In the NHL All-Star Game, bookmakers opened the total at 16 while making over bettors pay a premium at -115 (lay $1.15 instead of the standard $1.10 to win $1). Because the all-star game rarely features any defense, bettors still pounded the over. Bookmakers stood their ground and instead of increasing the total to 16 1/2 or higher and risking a middle, they adjusted the price on over 16 and it got bet up to -140 at some properties.

The game looked on pace to reach the total with the West, a -135 favorite to win the game, grabbing a 3-2 lead after the first period, but then the defensemen actually starting checking and stick play increased and the game was tied 5-5 after regulation. Neither team scored in overtime period, leading to a shootout.

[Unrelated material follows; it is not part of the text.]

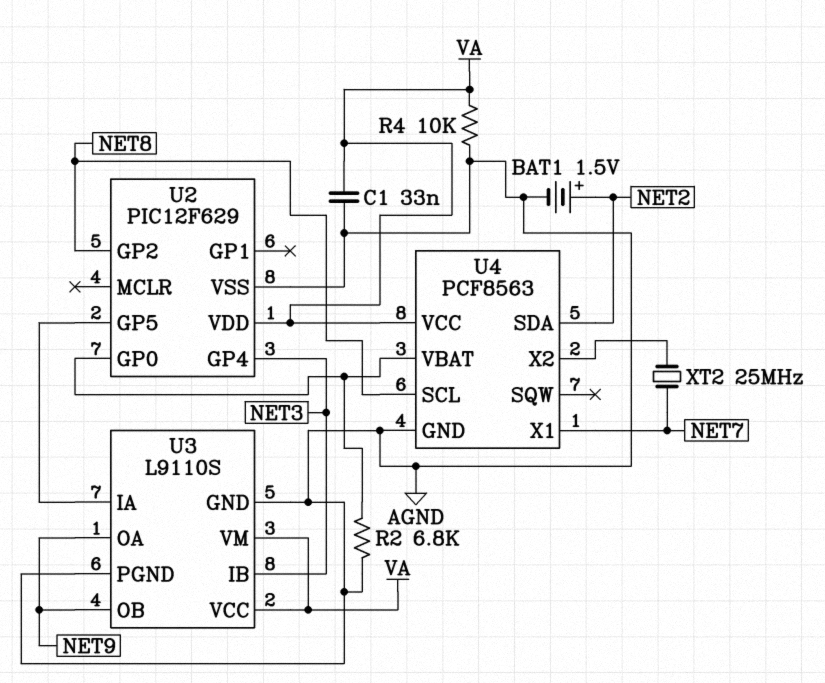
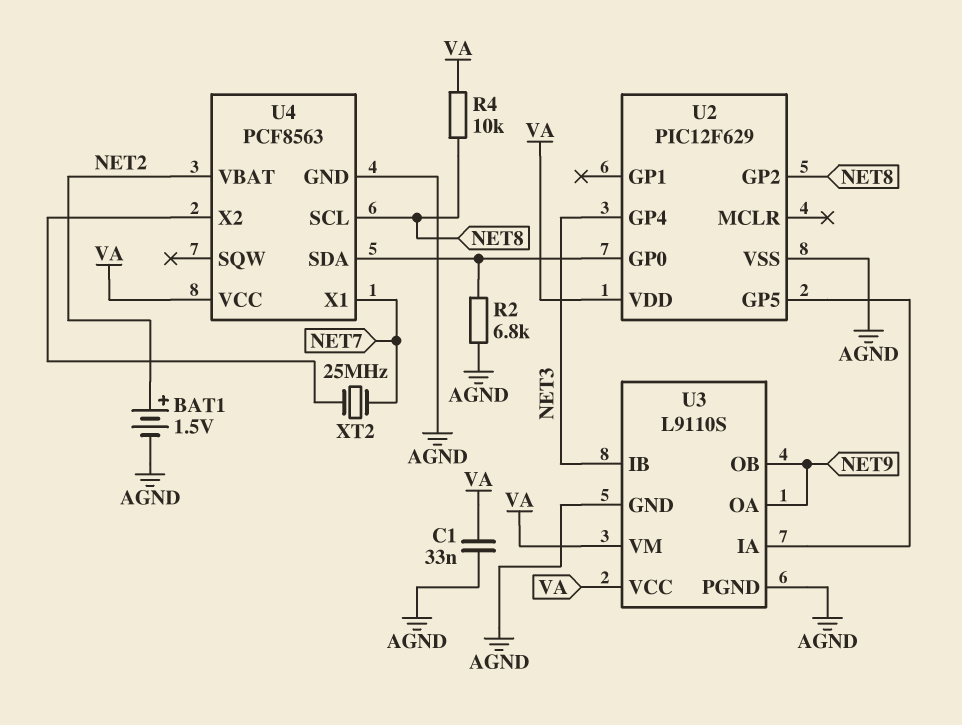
R4: 10k (AGND, VA) -> 10k (NET8, VA)
U4 pin SDA: NET2 -> U2/GP0
U4 pin VBAT: U2/GP0 -> NET2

The West won the shootout 3-1, but many over/under bettors weren't sure if all the goals in a shootout would count toward the final score, keeping the over bettors alive. Adding to the confusion was that ABC posted an 8-6 score (still under the total, but too close for some people's comfort). Bookmakers knew, however, that only one goal would be awarded to the winner of the shootout regardless of the number of goals scored. The official final was 6-5, and bookies kept the majority of the money bet on the total.

Bettors, bookies split on Pro Bowl

There was also a surprising run of money, probably prompted by the Buccaneers' dismantling of the Raiders in the Super Bowl, on the NFC in Sunday's Pro Bowl. The NFC opened as a 2 1/2-point favorite last week and was quickly bet up to 3. The Mirage properties on the Strip even attached a money line to the -3, making NFC bettors lay -115.

The total also got bet up from an opener of 44 1/2 to 47 on the Strip and as high as 47 1/2 at local casino giant Station Casinos.

The books made out well as the AFC rolled to a 45-20 victory (it was 28-6 at halftime and got to 45-6 in the fourth quarter before two late NFC scores), but bettors cashed well with the over.